NEW YORK (GenomeWeb) – Bio-Rad Laboratories has received clearance from the US Food and Drug Administration for its first liquid biopsy assay and Droplet Digital PCR system for diagnostic use, the firm announced today.
The test is designed for monitoring treatment response in chronic myeloid leukemia and is also the first-ever digital PCR product to receive FDA clearance, according to the company.

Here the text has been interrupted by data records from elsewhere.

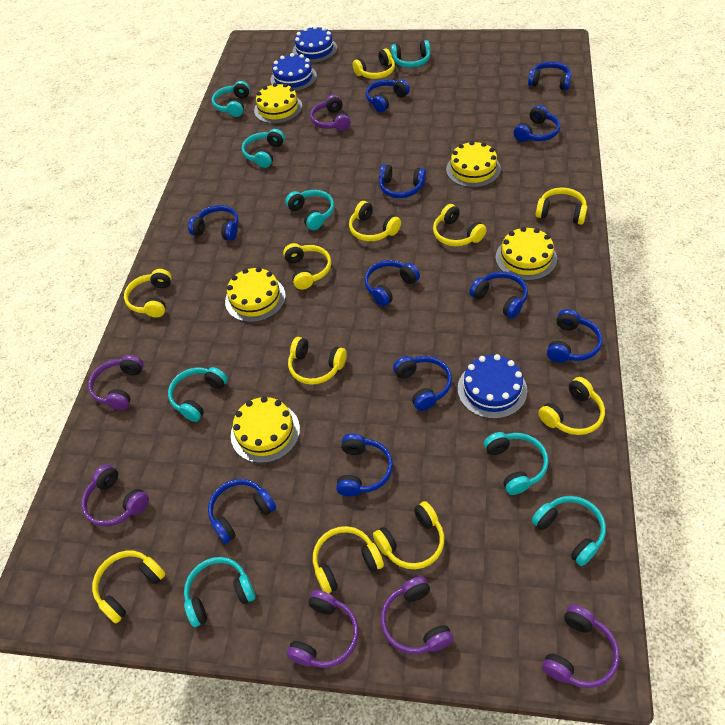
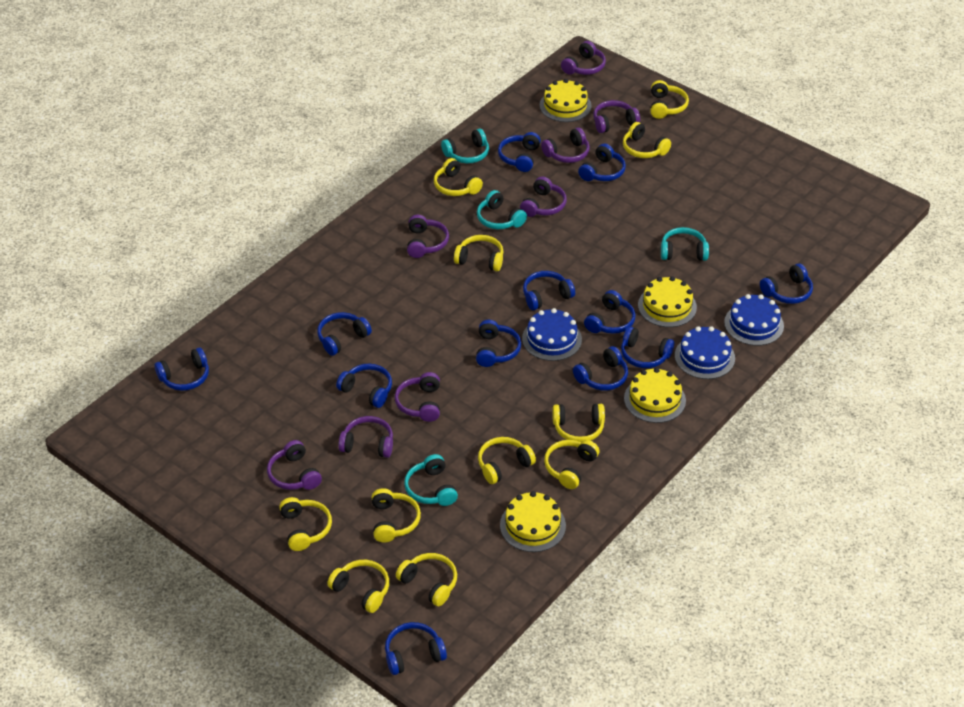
blue headphones: 11 -> 12
purple headphones: 6 -> 8
turquoise headphones: 8 -> 4
yellow cake: 5 -> 4

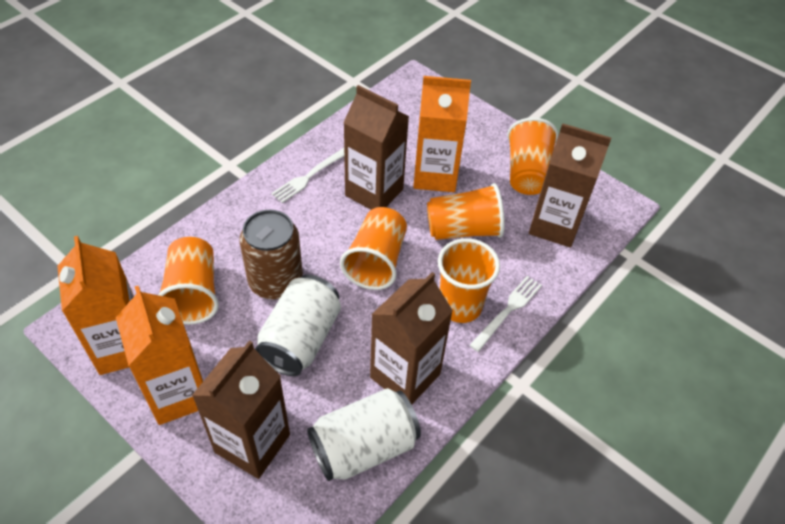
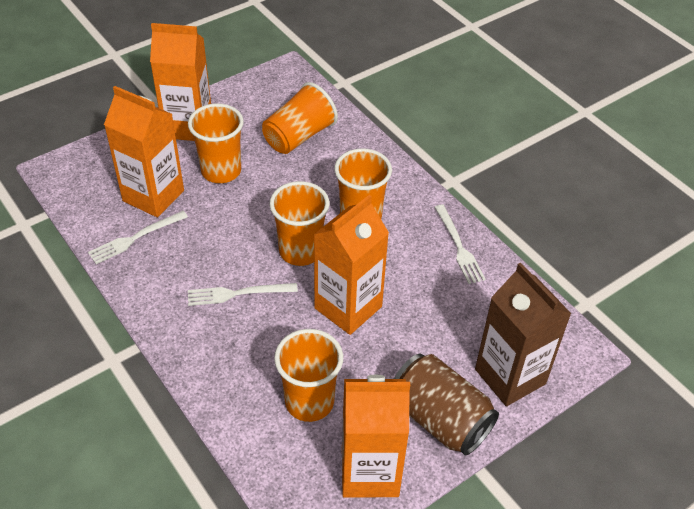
brown carton: 4 -> 1
orange carton: 3 -> 4
white can: 2 -> 0
white fork: 2 -> 3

The test, called the QXDx BCR-ABL %IS Kit, was CE marked in late 2017. It quantifies BCR-ABL fusions, specifically p210 transcripts, and can detect the residual levels seen in patients on tyrosine kinase inhibitor therapy. Measuring residual levels of BCR-ABL in CML patients treated with the first-line TKI imatinib, for example, can help physicians decide whether it might be necessary to start a second-line TKI, such as dasatinib, nilotinib, or bosutinib.
The test uses Bio-Rad's clinical instrument, called the QXDx AutoDG ddPCR System. It is designed to give users the flexibility to run FDA-cleared IVD tests as well as lab-developed tests and uses a simple, user-friendly workflow that is also scalable.
Digital PCR-based methods can offer lower levels of resolution than standard RT-qPCR. Bio-Rad's new test can detect molecular response down to MR 4.7 (LOD), or 0.002 percent on an International Scale, according to the firm's website, with levels of BCR-ABL between 0.01 and 0.001 percent defining a so-called deep molecular response that predicts better long-term outcomes.
Bio-Rad introduced ddPCR as a research tool in 2012, and it was quickly adopted for liquid biopsy and rare mutation detection in cancer research, the firm noted in a statement. To date, there are more than 3,400 publications citing the ddPCR technology, including more than 900 publications focused on liquid biopsy, Bio-Rad said.
The firm has previously disclosed that it intends to continue to develop assays within the liquid biopsy space — especially for residual disease monitoring — as well as tests for other applications, both internally and in partnership with other kit developers.